These types of uncertainties are inescapable in the the majority of large-scale applications,

including the enhancement and reliability of smart energy grids, development of renewable energy technologies, vulnerability analysis of water and power supplies, climate change estimation, accelerating the design and discovery of new materials, and cost-effective designs of current and future nuclear reactors.
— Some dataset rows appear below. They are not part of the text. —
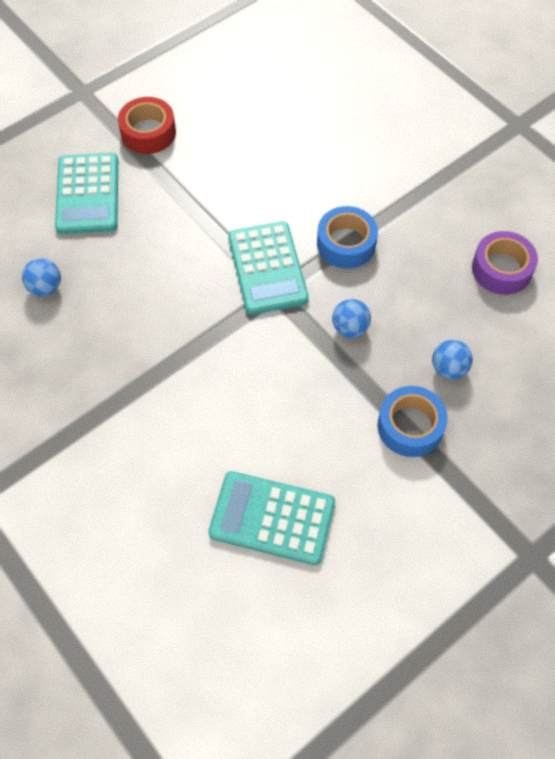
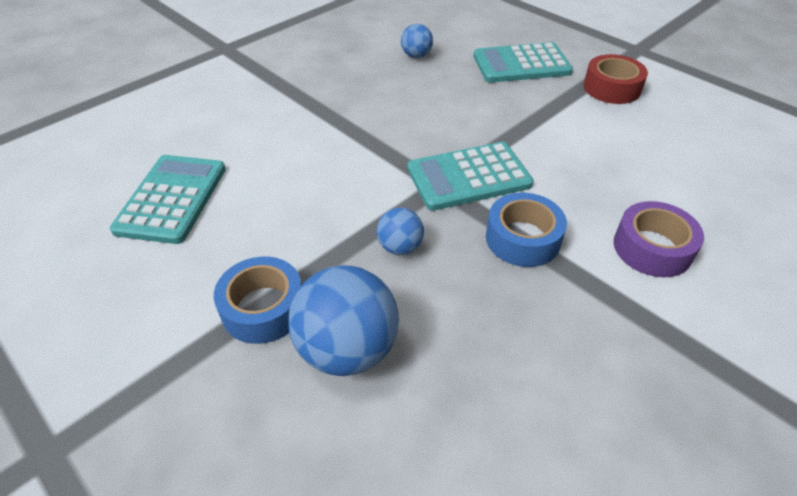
camera: 85 degrees right, 15 degrees down
(449, 368) = (347, 349): blue ball -> blue ball, size x1.90
(501, 269) = (533, 422): purple tape -> purple tape (652, 248)

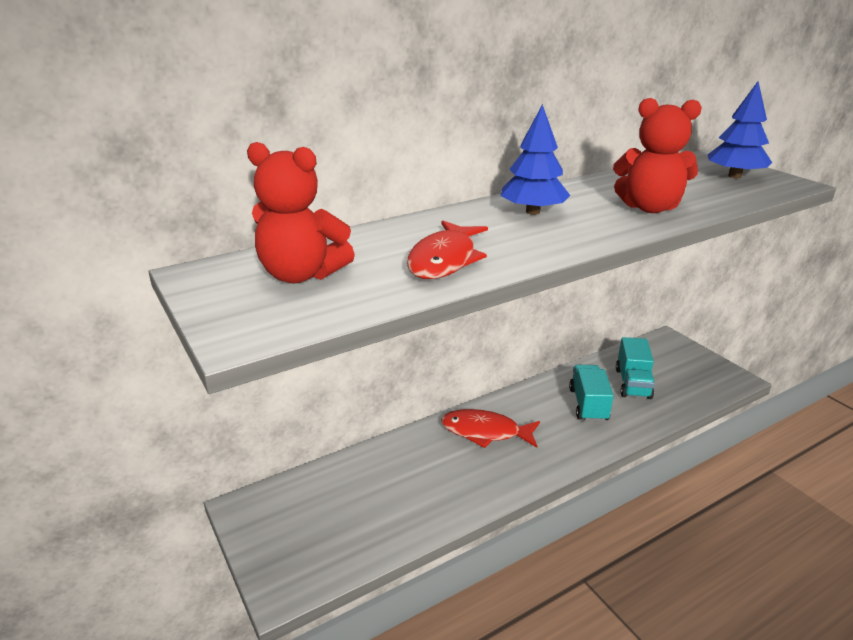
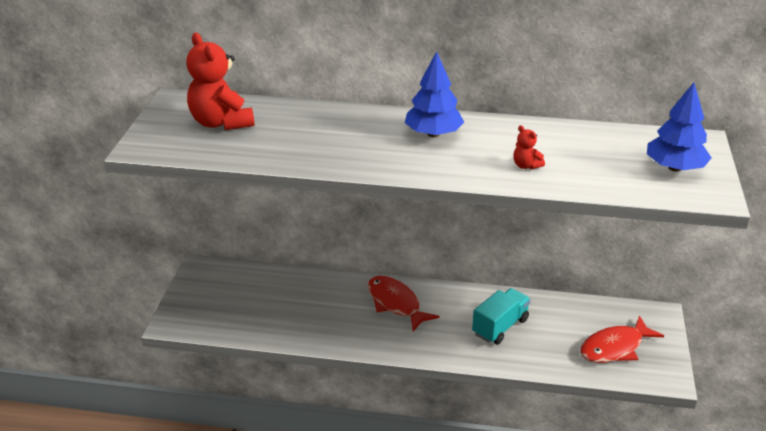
camera: 40 degrees right, 5 degrees up
(444, 260) = (309, 146): red fish -> red fish (615, 348)
(632, 383) = (563, 331): turquoise truck -> none
(649, 208) = (526, 166): red teddy bear -> red teddy bear, size x0.44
The goal of the computational simulation is to guarantee the simultaneous reconstruction of the entire high-dimensional solution map up to a prescribed accuracy, with minimal computational cost.  Unfortunately, the computational effort of most approaches explodes as the dimension increases; well beyond the capacity of the largest advanced computer architecture for the foreseeable future. Therefore, simulating the entire system at the level of fidelity that truly predicts the solution as a function of the high-dimensional parametrization, remains elusive outside of idealized situations.   As a consequence, the goal of my research and my mathematical expertise, in large part, lies in numerical analysis and approximation theory with particular focus on the development of:

  •  adaptive sparse polynomial approximation techniques such as interpolation, projection, and compressed sensing, as well as nonlinear approximations that exploit smoothness, weighted sparsity, and compression, to overcome the curse of dimensionality;
  • continuous, semi-discrete and fully- discrete space-time discretizations  of deterministic and stochastic partial differential equations;
  • convergence, error estimates, explicit cost bounds and complexity analysis, as well as stable and accurate numerical algorithms;
  • approximating deterministic and stochastic inverse problems, optimal control, and parameter estimation;
  • rigorous analysis and algorithm development for nonlocal mechanicals and multiscale/multiphysics processes;
  • image compression and optimal function recovery from limited measured data, and;
  • mathematics of finance, data-driven modeling, and time-series analysis.

With the goal of approaching such problems with mathematical rigor while focusing of large-scale applications, I utilize a broad array of theoretical and computational tools, including:

measure and integration theory, probability and random matrix theory, statistics, Ito calculus,

Fourier analysis, adjoint based methods, calculus of variations, semigroup theory, collocation methods, sparse grid quadrature and interpolation, functional, convex and multi-resolution analysis, adaptive high-order spectral approximations, model reduction, linear and nonlinear filtering, as well as homogenization.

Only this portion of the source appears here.